In 1992, Parks told NPR’s Lynn Neary: “I had not planned to get arrested. I had plenty to do without having to end up in jail. But when I had to face that decision, I didn’t hesitate to do so because I felt that we had endured that too long. The more we gave in, the more we complied with that kind of treatment, the more oppressive it became.”
…which makes me wonder, will there be an Orthodox Jewish Rosa Parks?
‘Sinful’ city buses stoned by ultra-Orthodox Jews
Jerusalem’s ultra-Orthodox Jews want women to enter buses by the rear door and sit at the back.
By Ben Lynfield in Jerusalem/ The Associated Press
Wednesday, 25 February 2009
It is an all too familiar scene: the Israeli bus, travelling near predominantly Palestinian East Jerusalem, is pelted with stones that smash windows and startle passengers. Except this time the stone-throwers are not Arabs but Jews.
The violence is part of an unholy war in which strident elements of the ultra-Orthodox community in Mea Shearim are trying to force Israel’s leading bus company – and, by extension, Israeli society – to defer to their strict religious teachings and sensibilities.

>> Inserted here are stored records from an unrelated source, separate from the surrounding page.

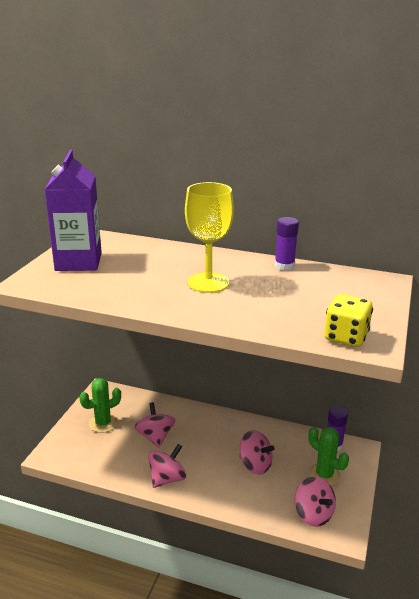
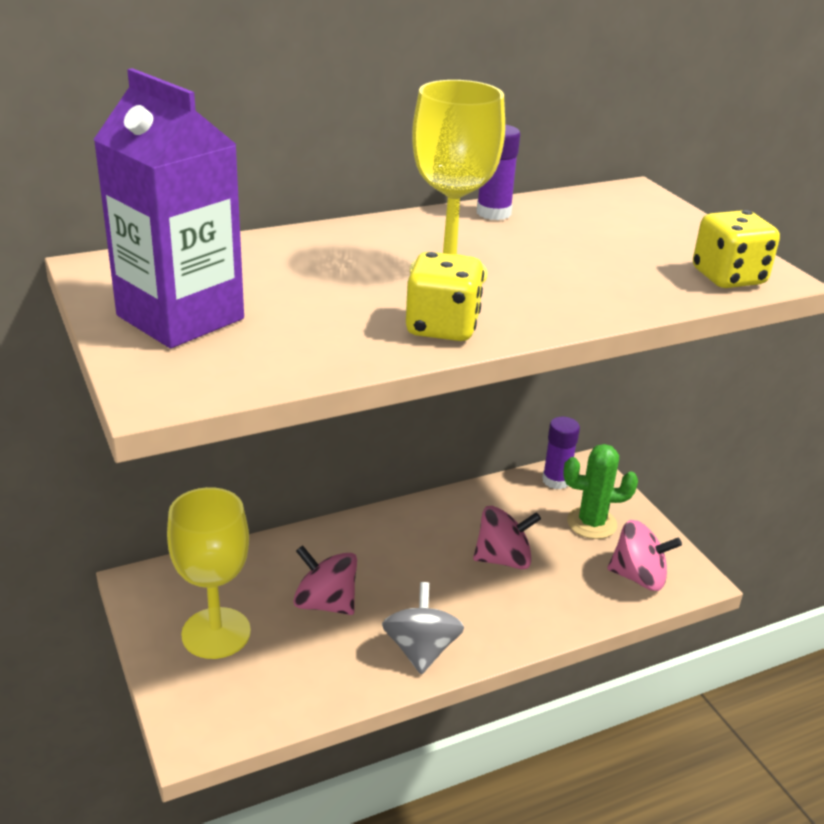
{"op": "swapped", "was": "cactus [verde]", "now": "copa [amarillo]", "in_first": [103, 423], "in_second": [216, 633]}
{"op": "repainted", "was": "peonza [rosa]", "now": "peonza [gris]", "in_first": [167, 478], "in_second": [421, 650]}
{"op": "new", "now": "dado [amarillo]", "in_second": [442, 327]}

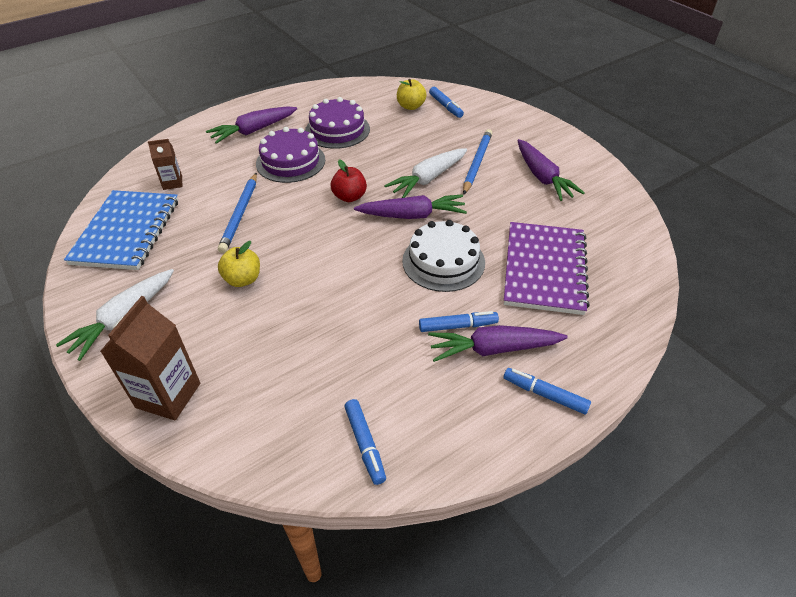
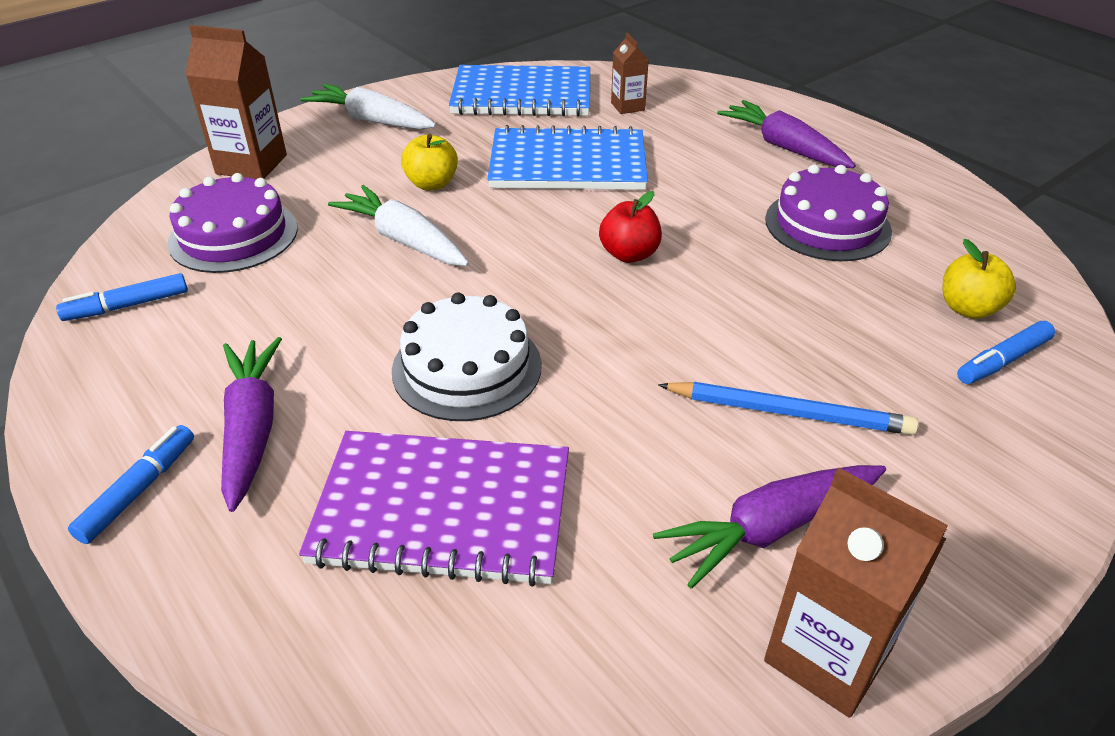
{"op": "shifted", "was": "tarta [morado]", "in_first": [290, 161], "in_second": [233, 235]}
{"op": "shifted", "was": "zanahoria [blanco]", "in_first": [428, 179], "in_second": [404, 240]}
{"op": "swapped", "was": "lápiz [azul]", "now": "cuaderno [azul]", "in_first": [240, 214], "in_second": [568, 164]}
{"op": "gone", "was": "zanahoria [morado]", "in_first": [412, 215]}
{"op": "gone", "was": "rotulador [azul]", "in_first": [458, 326]}
{"op": "new", "now": "cartón de leche [marrón]", "in_second": [827, 655]}

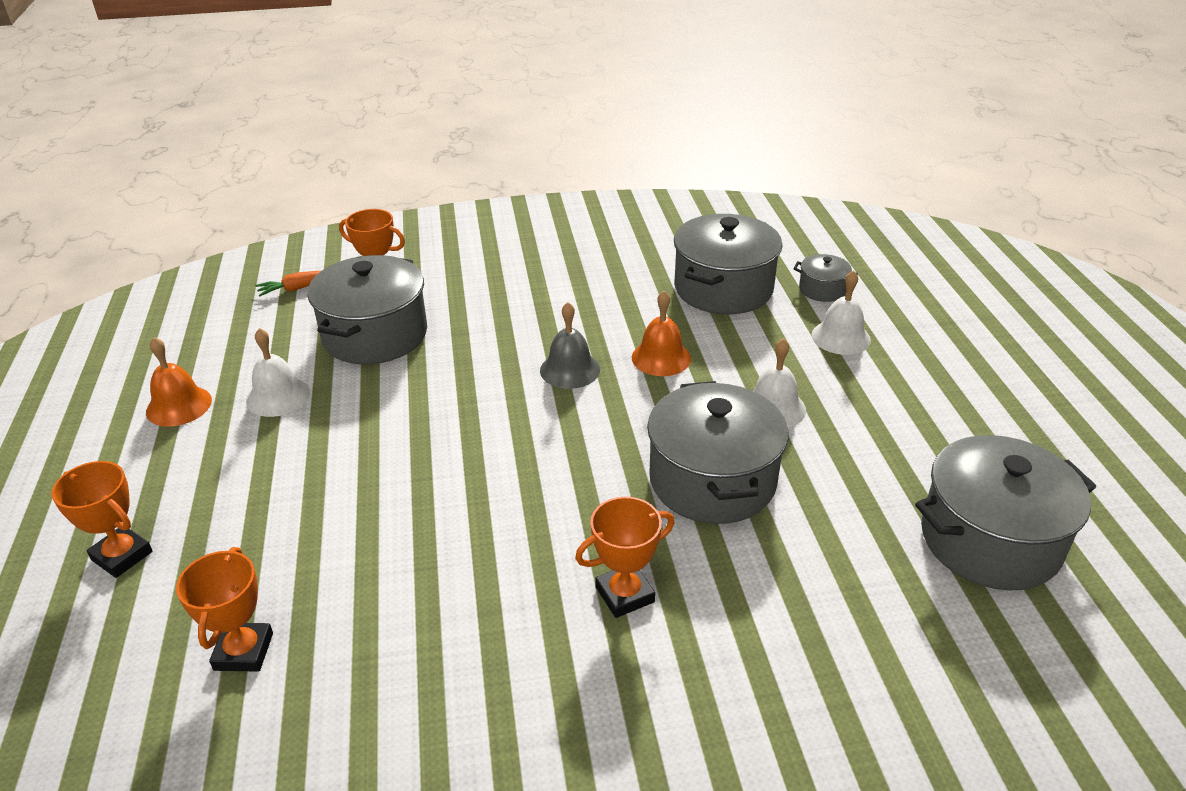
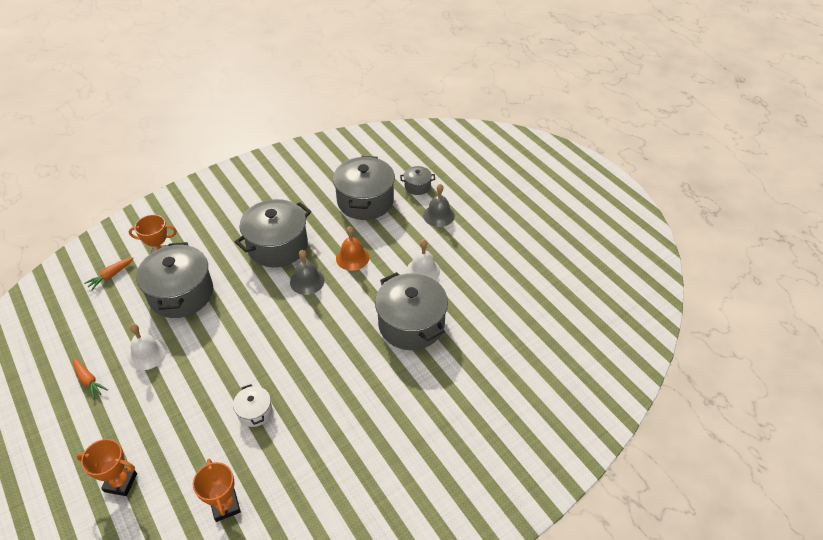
{"op": "repainted", "was": "campana [blanco]", "now": "campana [gris]", "in_first": [841, 337], "in_second": [438, 215]}
{"op": "swapped", "was": "campana [naranja]", "now": "zanahoria [naranja]", "in_first": [179, 406], "in_second": [89, 381]}
{"op": "shifted", "was": "olla [gris]", "in_first": [990, 540], "in_second": [277, 246]}
{"op": "gone", "was": "trofeo [naranja]", "in_first": [624, 594]}
{"op": "new", "now": "olla [blanco]", "in_second": [255, 412]}

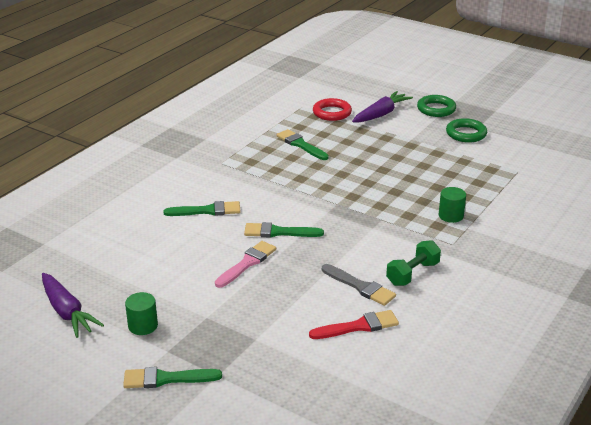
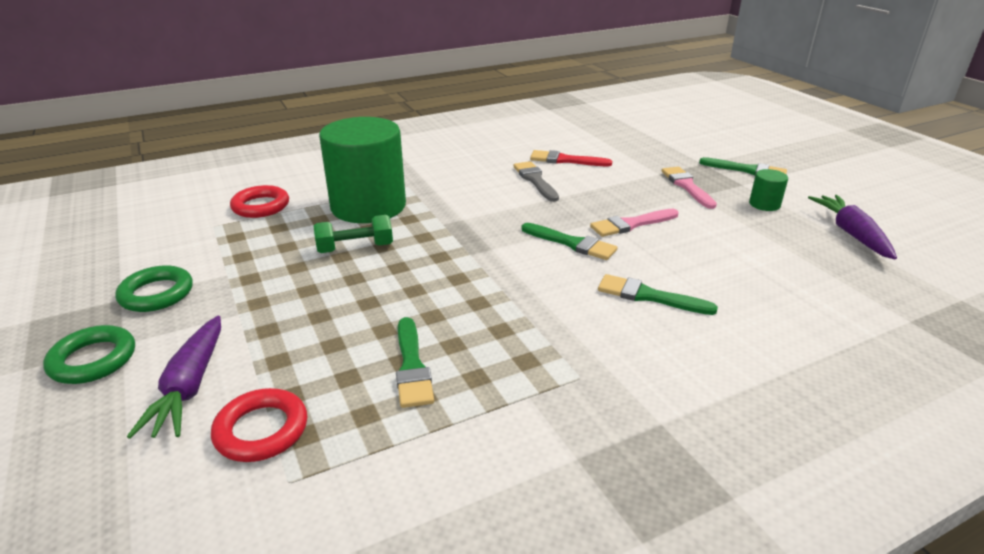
{"op": "rotated", "was": "zanahoria [morado]", "in_first": [381, 114], "in_second": [190, 386], "clockwise": -75}
{"op": "scaled", "was": "cilindro [verde]", "in_first": [451, 216], "in_second": [368, 206], "ratio": 2.48}
{"op": "shifted", "was": "mancuerna [verde]", "in_first": [412, 273], "in_second": [355, 248]}
{"op": "new", "now": "pincel [rosa]", "in_second": [687, 186]}
{"op": "new", "now": "anillo [rojo]", "in_second": [261, 206]}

Although Israel defines itself as a Jewish state, what that means in practice is subject to dispute, with religious and secular Jews constantly tugging for greater clout in shaping the character of the country.
The latest battle is over demands that buses segregate men and women in accordance with strict Jewish law on a line connecting the ultra-Orthodox stronghold of Mea Shearim in Jerusalem with the Western Wall.
In the view of some ultra-Orthodox Jews, segregated seating, with women entering separately through the rear door and sitting at the back, is vital to uphold their stringent traditions stipulating modesty and prohibiting physical contact with members of the opposite sex.
Secularists say the push for sanctity on the buses is part of a larger effort to transform Jerusalem into a kind of Tehran. The violence is a major test for Jerusalem’s new Mayor, Nir Barkat, who rode to power last year on the votes of secular residents worried over growing ultra-Orthodox influence.